FIG. 3A is a schematic view illustrating magnetic fields produced by the stationary magnet 231A of the developing roller 231 according to the present embodiment. FIG. 3B is a schematic view illustrating magnetic fields produced by a stationary magnet of another developing roller which is compared with the developing roller 231 of the present embodiment. In FIGS. 3A and 3B, the surface of each of the sleeve 231B and a sleeve 231BZ in the form of a cylinder is schematically represented by a straight line.
Conventionally, there is known a two-component developing method that uses repelling magnetic fields produced by like poles to separate developer from the developing roller. FIG. 3B illustrates such repelling magnetic fields. On the surface of the sleeve 231BZ, an N1-pole, a S1-pole, a S2-pole, and an N2-pole are successively arranged in the rotational direction (in the direction of the arrow DA).

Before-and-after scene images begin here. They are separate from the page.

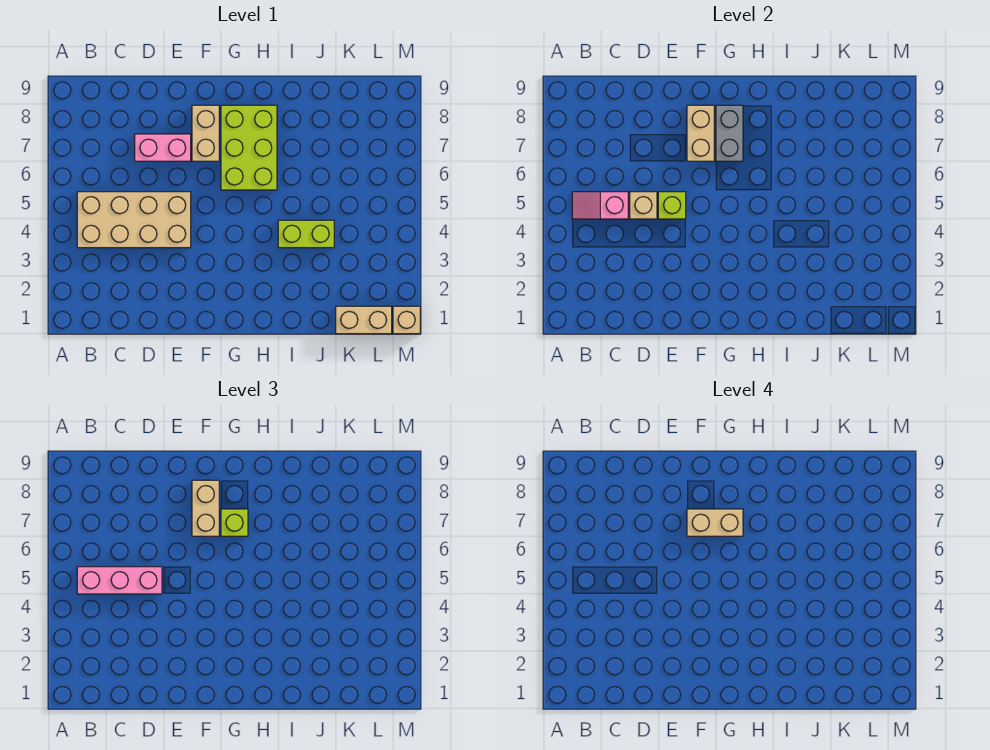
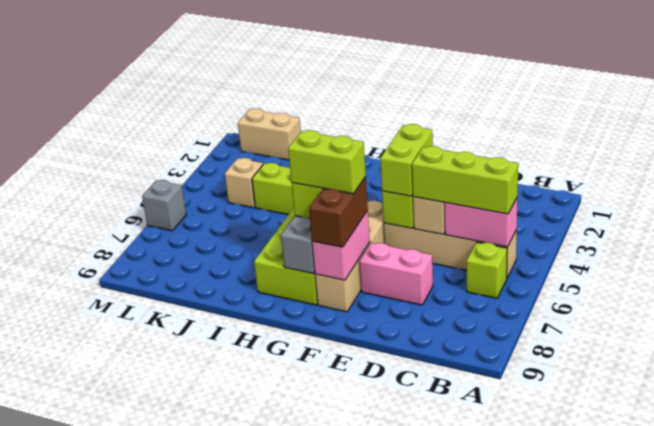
tan brick B4:E5 level 1 -> tan brick B5:E5 level 1
pink slope B5:C5 level 2 top C -> pink brick B5:C5 level 2
pink brick B5:D5 level 3 -> lime brick B5:D5 level 3
none -> lime brick B6 level 1
none -> lime brick E4:E5 level 3
tan brick F7:F8 level 1 -> tan brick F5:F8 level 1
tan brick F7:F8 level 2 -> pink brick F7:F8 level 2
tan brick F7:F8 level 3 -> brown brick F7:F8 level 3
tan brick F7:G7 level 4 -> lime brick F7:G7 level 4
tan brick M1 level 1 -> tan brick K4 level 1
none -> grey brick M6 level 1

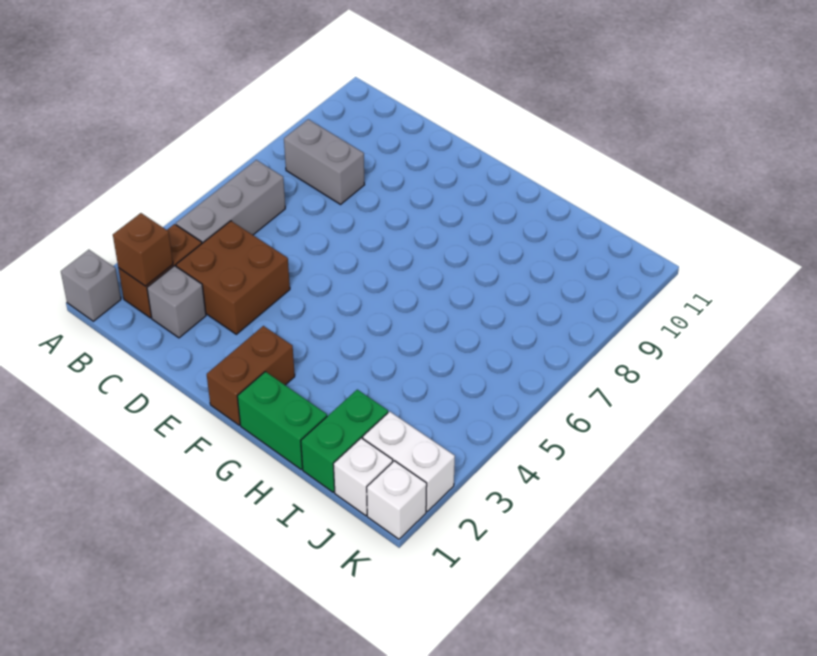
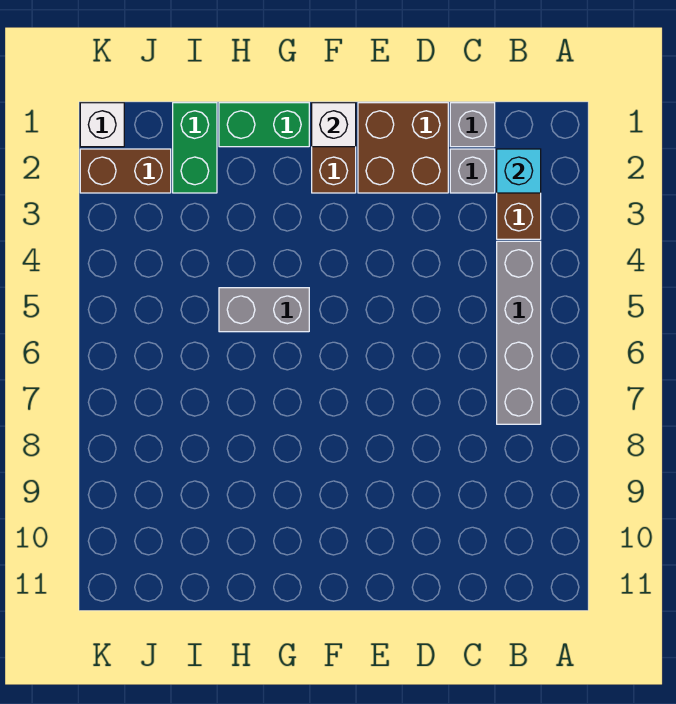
grey brick A1 level 1 -> grey brick C1 level 1
brown brick B2 level 2 -> cyan brick B2 level 2
grey brick B4:B6 level 1 -> grey brick B4:B7 level 1
grey brick B8:C8 level 1 -> grey brick G5:H5 level 1
brown brick C3:D4 level 1 -> brown brick D1:E2 level 1
white brick J1 level 1 -> white brick F1 level 2
white brick J2:K2 level 1 -> brown brick J2:K2 level 1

Magnetic pieces respectively including these magnetic poles, i.e. the N1-pole, the S1-pole, the S2-pole, and the N2-pole, at their respective one ends have the opposite poles, i.e. a S-pole, an N-pole, an N-pole, and a S-pole at their respective other ends. In the configuration of FIG. 3B, magnetic force lines of the S1-pole repel those of the S2-pole. Therefore, when horizontal magnetic force components, which are tangential to the surface of the sleeve 231BZ, are measured, there are found that the magnetic field direction is reversed at substantially the middle between the S1-pole and the S2-pole having the same polarity. In order that the direction of the horizontal magnetic force component is reversed at substantially the middle between the adjacent like poles in this way, the magnetic forces of the two like poles need to be substantially equal. This makes it difficult for the S1-pole and the S2-pole to include a function other than the separating function, and consequently, the design of magnetic poles of the developing roller is restricted.
In order to solve the above-described problem, the present embodiment has a characteristic magnetic pole arrangement in the stationary magnet 231A of the developing roller 231. It should be noted that in the description hereinafter, a magnetic force of a specific magnetic pole of the stationary magnet 231A refers to the density of magnetic flux (magnetic flux density) at the specific magnetic pole lying in the magnetic fields on the surface of the sleeve 231B produced by all the magnetic poles of the stationary magnet 231A. In particular, in the present embodiment, the S2-pole functions as a draw-up magnetic pole producing a magnetic field that allows the sleeve 231B to receive developer, and also as a regulating magnetic pole producing a magnetic field that regulates the layer thickness of the developer in cooperation with the layer thickness regulating member 232 as described above. Therefore, the S1-pole and the S2-pole need to have different magnetic forces. In the present embodiment, even when the two magnetic poles (i.e. the S1-pole and the S2-pole) serving as poles for separation need to have different magnetic forces, developer can be reliably separated from the developing roller 231.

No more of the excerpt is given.